# Shower Frame Seal



## Ron6519 (Mar 28, 2007)

I have never seen a shower door with a vinyl extrusion. The verticals are screwed to the wall and the interior is caulked and the base is caulked to the tub.
Post a photo of this extrusion.
Ron


----------



## Lightning (Aug 19, 2008)

Ron6519 said:


> I have never seen a shower door with a vinyl extrusion. The verticals are screwed to the wall and the interior is caulked and the base is caulked to the tub.
> Post a photo of this extrusion.
> Ron


As noted in my OP, the extrusions are aluminum and in like new condition. What I'm looking for is a roll of 1.75" wide X 1/16" thick grey vinyl in a long enough strip to put behind the aluminum extrusions that run up both sides and the base. So I figure around 20 feet would do it. It looks something like this:










This would be perfect if it was 1-3/4" wide.
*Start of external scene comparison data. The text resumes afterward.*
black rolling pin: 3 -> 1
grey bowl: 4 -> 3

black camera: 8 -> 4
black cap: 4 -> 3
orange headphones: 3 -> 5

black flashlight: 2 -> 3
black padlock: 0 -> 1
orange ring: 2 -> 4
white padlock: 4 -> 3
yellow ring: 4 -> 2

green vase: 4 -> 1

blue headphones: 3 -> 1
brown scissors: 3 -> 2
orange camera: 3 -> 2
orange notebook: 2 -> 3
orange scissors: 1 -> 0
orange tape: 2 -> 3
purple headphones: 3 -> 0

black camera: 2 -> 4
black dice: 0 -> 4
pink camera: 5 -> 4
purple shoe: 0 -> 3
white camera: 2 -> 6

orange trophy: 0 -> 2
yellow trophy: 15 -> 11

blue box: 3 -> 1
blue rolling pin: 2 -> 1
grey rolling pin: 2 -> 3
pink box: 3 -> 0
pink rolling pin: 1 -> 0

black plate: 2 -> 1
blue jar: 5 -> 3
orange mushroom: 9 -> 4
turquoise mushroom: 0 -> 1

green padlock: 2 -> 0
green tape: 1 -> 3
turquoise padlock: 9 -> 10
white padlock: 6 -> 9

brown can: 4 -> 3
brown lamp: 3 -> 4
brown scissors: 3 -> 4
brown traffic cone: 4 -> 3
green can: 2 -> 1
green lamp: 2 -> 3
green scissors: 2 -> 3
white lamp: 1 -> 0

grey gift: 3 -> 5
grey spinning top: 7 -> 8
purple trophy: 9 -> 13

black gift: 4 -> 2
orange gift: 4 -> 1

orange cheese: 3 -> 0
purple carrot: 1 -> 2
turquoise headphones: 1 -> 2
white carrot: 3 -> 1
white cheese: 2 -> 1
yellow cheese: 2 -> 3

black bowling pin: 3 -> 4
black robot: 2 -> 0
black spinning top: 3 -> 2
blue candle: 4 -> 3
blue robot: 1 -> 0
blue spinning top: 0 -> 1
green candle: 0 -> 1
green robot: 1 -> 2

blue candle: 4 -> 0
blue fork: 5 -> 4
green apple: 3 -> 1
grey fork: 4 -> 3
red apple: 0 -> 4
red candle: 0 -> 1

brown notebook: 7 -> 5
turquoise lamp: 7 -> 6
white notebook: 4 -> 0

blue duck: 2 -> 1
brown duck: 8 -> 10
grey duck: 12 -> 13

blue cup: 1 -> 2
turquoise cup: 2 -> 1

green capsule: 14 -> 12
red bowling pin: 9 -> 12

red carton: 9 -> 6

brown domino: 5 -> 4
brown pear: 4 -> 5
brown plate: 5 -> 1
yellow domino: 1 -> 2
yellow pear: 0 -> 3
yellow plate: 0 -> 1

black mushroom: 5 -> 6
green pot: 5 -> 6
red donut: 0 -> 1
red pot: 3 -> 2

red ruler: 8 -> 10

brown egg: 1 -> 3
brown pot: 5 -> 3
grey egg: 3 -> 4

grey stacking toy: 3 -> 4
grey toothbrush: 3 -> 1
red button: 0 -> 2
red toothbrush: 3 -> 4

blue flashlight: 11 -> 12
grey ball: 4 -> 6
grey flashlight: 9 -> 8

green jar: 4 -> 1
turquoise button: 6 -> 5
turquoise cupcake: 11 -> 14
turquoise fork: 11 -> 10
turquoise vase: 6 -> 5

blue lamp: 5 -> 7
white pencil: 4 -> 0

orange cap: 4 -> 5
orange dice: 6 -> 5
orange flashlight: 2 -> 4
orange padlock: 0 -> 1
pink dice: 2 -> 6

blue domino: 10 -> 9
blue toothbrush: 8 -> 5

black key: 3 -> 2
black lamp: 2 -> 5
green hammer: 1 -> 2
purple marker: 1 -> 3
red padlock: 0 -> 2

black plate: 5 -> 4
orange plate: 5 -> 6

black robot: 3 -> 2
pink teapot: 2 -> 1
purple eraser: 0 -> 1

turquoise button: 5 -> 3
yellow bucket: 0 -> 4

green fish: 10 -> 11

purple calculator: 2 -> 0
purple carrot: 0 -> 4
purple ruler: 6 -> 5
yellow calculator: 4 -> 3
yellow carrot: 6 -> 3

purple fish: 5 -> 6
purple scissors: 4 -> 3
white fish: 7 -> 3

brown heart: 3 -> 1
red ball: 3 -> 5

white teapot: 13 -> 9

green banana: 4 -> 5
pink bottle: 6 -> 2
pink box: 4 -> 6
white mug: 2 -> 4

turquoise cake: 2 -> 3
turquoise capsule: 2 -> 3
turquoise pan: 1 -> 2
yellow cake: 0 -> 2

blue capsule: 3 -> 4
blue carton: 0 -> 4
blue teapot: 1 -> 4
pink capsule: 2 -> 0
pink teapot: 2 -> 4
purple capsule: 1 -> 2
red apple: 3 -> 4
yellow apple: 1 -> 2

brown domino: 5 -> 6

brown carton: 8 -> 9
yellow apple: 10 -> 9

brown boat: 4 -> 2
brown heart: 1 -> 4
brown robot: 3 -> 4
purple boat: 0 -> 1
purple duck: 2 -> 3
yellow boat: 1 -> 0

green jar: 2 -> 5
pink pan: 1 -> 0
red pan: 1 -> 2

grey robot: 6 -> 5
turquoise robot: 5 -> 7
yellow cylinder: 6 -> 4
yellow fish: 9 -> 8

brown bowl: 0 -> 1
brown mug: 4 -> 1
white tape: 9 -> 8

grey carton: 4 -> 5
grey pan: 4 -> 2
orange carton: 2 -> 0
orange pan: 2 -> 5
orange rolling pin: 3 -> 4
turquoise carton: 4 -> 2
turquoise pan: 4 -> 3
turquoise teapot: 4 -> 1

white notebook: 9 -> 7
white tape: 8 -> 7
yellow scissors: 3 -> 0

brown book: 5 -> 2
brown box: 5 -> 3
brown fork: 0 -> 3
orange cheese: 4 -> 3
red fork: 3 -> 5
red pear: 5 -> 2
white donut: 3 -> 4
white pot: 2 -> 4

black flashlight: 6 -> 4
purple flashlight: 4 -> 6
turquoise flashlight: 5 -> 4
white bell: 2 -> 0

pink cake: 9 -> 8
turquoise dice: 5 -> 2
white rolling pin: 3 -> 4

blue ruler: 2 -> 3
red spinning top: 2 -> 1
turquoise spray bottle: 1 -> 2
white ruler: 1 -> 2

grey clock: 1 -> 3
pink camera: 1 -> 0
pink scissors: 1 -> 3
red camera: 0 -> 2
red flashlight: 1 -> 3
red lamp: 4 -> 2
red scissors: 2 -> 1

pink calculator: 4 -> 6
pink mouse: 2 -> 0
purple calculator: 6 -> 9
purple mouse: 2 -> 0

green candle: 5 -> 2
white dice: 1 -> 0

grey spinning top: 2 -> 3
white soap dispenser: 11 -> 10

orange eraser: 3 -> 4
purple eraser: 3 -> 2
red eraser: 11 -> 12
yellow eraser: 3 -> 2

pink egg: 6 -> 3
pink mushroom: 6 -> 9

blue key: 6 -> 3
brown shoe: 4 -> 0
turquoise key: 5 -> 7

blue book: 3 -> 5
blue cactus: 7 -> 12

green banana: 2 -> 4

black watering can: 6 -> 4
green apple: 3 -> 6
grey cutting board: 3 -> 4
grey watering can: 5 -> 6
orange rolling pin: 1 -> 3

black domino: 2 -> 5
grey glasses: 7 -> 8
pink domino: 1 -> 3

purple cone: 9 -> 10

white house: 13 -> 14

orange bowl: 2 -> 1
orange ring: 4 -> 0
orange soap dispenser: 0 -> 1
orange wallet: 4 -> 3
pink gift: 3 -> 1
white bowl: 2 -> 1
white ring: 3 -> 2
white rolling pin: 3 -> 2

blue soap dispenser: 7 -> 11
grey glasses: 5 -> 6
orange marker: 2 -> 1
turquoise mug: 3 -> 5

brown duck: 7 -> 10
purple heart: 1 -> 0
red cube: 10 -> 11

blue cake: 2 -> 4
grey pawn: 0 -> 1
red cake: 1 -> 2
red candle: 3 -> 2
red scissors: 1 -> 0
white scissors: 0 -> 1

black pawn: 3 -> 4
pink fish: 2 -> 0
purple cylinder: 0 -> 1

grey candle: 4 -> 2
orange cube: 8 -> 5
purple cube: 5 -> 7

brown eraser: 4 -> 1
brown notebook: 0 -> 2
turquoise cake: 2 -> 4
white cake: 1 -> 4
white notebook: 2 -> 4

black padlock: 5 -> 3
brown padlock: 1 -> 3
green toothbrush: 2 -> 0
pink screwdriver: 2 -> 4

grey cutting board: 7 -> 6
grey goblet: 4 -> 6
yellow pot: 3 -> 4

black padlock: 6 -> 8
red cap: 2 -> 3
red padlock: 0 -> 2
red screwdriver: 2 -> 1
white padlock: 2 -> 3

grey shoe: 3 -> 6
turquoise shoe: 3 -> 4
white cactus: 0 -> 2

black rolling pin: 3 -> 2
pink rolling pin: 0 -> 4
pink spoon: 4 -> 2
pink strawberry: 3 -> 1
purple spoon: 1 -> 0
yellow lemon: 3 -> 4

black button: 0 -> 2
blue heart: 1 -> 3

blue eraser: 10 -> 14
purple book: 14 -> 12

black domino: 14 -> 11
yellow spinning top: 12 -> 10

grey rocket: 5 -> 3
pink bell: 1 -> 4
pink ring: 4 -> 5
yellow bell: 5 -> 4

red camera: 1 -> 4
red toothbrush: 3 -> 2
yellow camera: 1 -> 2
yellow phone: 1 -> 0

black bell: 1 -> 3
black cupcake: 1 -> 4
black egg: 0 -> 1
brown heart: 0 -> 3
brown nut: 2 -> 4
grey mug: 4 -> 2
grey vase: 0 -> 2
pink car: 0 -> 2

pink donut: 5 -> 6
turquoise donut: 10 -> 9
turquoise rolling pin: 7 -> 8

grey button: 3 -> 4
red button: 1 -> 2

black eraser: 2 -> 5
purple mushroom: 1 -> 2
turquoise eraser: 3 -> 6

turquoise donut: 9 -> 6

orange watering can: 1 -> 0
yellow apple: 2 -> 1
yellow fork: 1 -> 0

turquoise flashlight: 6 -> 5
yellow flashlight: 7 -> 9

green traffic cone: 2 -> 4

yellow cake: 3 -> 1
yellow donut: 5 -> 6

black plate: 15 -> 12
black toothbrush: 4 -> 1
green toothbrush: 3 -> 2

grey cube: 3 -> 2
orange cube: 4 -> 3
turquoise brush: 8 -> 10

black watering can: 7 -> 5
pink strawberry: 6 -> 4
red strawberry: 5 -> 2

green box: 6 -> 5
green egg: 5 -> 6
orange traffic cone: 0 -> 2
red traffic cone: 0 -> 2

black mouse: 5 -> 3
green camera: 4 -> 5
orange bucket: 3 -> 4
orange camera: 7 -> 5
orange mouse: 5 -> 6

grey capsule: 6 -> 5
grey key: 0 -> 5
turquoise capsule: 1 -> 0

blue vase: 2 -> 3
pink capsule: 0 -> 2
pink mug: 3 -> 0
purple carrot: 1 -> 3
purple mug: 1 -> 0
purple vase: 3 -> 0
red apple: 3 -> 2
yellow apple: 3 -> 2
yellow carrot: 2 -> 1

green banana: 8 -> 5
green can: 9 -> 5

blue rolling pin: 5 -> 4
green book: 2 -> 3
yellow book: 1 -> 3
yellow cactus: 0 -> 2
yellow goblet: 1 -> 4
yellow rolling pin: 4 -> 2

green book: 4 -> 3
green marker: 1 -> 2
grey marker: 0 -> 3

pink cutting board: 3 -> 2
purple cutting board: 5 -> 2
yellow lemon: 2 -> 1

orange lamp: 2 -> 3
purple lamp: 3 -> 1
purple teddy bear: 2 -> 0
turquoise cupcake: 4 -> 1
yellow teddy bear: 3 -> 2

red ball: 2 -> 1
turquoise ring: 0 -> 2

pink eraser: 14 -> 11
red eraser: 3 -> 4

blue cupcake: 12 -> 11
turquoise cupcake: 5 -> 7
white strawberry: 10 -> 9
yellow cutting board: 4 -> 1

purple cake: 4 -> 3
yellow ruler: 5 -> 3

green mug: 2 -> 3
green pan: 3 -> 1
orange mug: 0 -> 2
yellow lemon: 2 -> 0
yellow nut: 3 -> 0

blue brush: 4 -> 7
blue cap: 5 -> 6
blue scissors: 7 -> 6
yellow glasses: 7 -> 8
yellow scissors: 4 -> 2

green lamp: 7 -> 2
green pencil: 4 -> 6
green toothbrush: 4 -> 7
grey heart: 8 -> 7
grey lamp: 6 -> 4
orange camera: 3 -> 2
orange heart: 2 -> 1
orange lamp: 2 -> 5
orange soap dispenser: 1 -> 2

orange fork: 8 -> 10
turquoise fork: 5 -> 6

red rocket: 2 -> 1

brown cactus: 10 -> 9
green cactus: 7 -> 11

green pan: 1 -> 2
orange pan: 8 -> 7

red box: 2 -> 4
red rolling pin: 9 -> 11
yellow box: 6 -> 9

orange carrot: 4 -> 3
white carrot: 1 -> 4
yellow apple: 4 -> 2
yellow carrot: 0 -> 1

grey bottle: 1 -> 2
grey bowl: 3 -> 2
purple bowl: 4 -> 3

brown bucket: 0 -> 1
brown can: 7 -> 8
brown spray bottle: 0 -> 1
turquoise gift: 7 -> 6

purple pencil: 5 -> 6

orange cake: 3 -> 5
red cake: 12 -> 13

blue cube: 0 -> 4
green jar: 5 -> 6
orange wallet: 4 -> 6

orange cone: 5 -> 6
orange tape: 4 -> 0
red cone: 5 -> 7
Calking is kind of old-school and it always winds up building up mold.

Mike


----------



## Ron6519 (Mar 28, 2007)

Lightning said:


> As noted in my OP, the extrusions are aluminum and in like new condition. What I'm looking for is a roll of 1.75" wide X 1/16" thick grey vinyl in a long enough strip to put behind the aluminum extrusions that run up both sides and the base. So I figure around 20 feet would do it. It looks something like this:
> 
> 
> 
> ...


Do a search for,"Shower door Seals". You should be able to come up with something.
I have various shower door companies install glass in baths I do every year. I've never seen them use any material under the metal.
Ron


----------



## Lightning (Aug 19, 2008)

I've probably spent an hour plus already looking... still haven't found the elusive 1-3/4" wide seal I need. Going to Call "Mr.ShowerDoor" which is a local company that specializes in door installs only. They did the one sliding door in our house with the right width material. I had asked the guy a few years ago when the installer was out and he said they didn't sell the material. Everything they do is based on an install, so he said the only way I could get it was to buy another new door and have them install it. They don't sell doors without thier installation... very specialized company, and maybe the snobby policy has changed.

BTW, they are in Western Mass and have a beautiful showroom and several installer trucks. Business must be good.

Mike


----------



## Ron6519 (Mar 28, 2007)

Try here:
www.allaboutdoors.com
Ron


----------